28. God / B. Proving God / 3. Proofs of Evidence / c. Teleological Proof critique
The wonderful design of a woodpecker looks diabolical to its victims [James]
     Full Idea: To the grub under the bark the exquisite fitness of the woodpecker's organism to extract him would certainly argue a diabolical designer.
     From: William James (Pragmatism - eight lectures [1907], Lec 3)
     A reaction: What an elegant sentence! The huge problem for religious people who accept (probably reluctantly) evolution by natural selection is the moral nature of the divine being who could use such a ruthless method of design.
Things with parts always have some structure, so they always appear to be designed [James]
     Full Idea: The parts of things must always make some definite resultant, be it chaotic or harmonious. When we look at what has actually come, the conditions must always appear perfectly designed to ensure it.
     From: William James (Pragmatism - eight lectures [1907], Lec 3)
     A reaction: In so far as the design argument is an analogy with human affairs, we can't deny that high levels of order suggest an organising mind, and mere chaos suggests a coincidence of unco-ordinated forces.
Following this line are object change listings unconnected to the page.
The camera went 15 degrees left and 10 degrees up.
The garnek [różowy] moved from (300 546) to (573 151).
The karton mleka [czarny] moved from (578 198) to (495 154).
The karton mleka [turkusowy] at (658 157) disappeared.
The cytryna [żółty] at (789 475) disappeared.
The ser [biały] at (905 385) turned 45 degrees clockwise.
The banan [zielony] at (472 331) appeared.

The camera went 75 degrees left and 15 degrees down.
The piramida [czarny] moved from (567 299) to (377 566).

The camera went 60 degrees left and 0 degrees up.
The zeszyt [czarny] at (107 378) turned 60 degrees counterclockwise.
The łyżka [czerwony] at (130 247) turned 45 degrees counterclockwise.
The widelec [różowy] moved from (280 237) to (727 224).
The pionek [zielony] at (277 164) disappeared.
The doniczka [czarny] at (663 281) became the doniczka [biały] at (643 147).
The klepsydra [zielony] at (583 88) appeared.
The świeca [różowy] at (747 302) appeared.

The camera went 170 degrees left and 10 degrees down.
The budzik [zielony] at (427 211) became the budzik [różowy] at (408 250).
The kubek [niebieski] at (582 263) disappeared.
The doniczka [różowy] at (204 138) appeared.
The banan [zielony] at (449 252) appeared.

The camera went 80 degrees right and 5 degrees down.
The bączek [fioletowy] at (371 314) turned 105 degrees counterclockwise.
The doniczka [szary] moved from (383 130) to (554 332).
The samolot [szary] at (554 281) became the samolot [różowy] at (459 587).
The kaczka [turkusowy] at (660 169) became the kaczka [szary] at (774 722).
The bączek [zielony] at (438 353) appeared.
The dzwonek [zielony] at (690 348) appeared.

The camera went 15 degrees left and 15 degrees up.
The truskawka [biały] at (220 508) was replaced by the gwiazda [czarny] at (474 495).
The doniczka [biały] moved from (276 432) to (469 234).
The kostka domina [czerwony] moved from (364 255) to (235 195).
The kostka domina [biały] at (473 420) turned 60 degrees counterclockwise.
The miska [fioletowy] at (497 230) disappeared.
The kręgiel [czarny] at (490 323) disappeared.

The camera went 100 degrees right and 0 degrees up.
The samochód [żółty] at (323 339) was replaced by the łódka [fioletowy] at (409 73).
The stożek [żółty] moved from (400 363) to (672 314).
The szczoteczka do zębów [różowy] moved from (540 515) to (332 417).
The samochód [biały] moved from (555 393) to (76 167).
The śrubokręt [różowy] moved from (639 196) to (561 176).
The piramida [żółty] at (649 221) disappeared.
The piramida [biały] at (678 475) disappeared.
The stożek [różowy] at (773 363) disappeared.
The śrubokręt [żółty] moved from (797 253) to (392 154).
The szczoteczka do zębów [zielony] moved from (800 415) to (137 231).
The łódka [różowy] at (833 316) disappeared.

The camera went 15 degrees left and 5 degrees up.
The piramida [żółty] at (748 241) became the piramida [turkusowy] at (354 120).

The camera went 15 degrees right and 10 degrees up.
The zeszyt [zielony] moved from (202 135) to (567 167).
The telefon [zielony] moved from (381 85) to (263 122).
28. God / B. Proving God / 3. Proofs of Evidence / d. Religious Experience
Private experience is the main evidence for God [James]
     Full Idea: I myself believe that the evidence for God lies primarily in inner personal experience.
     From: William James (Pragmatism - eight lectures [1907], Lec 3)
     A reaction: There is not much you can say to someone who claims incontrovertible evidence which is utterly private to themselves. Does total absence of private religious experience count as evidence on the subject?
29. Religion / B. Monotheistic Religion / 4. Christianity / a. Christianity
Early Christianity says God recognises the neglected weak and tender impulses [James]
     Full Idea: In what did the emancipating message of primitive Christianity consist but in the announcement that God recognizes those weak and tender impulses which paganism had so rudely overlooked.
     From: William James (The Sentiment of Rationality [1882], p.36)
     A reaction: Nietzsche says these are the virtues of a good slave. Previous virtues were dominated by military needs, but the new virtues are those of large cities, where communal living with strangers is the challenge.
29. Religion / C. Spiritual Disciplines / 3. Buddhism
Nirvana means safety from sense experience, and hindus and buddhists are just afraid of life [James]
     Full Idea: Nirvana means safety from the everlasting round of adventures of which the world of sense consists. The hindoo and the buddhist for this is essentially their attitude, are simply afraid, afraid of more experience, afraid of life.
     From: William James (Pragmatism - eight lectures [1907], Lec 8)
     A reaction: Wonderfully American! From what I have seen of eastern thought, including Taoism, I agree with James, in general. There is a rejection of knowledge and of human life which I find shocking. I suspect it is a defence mechanism for downtrodden people.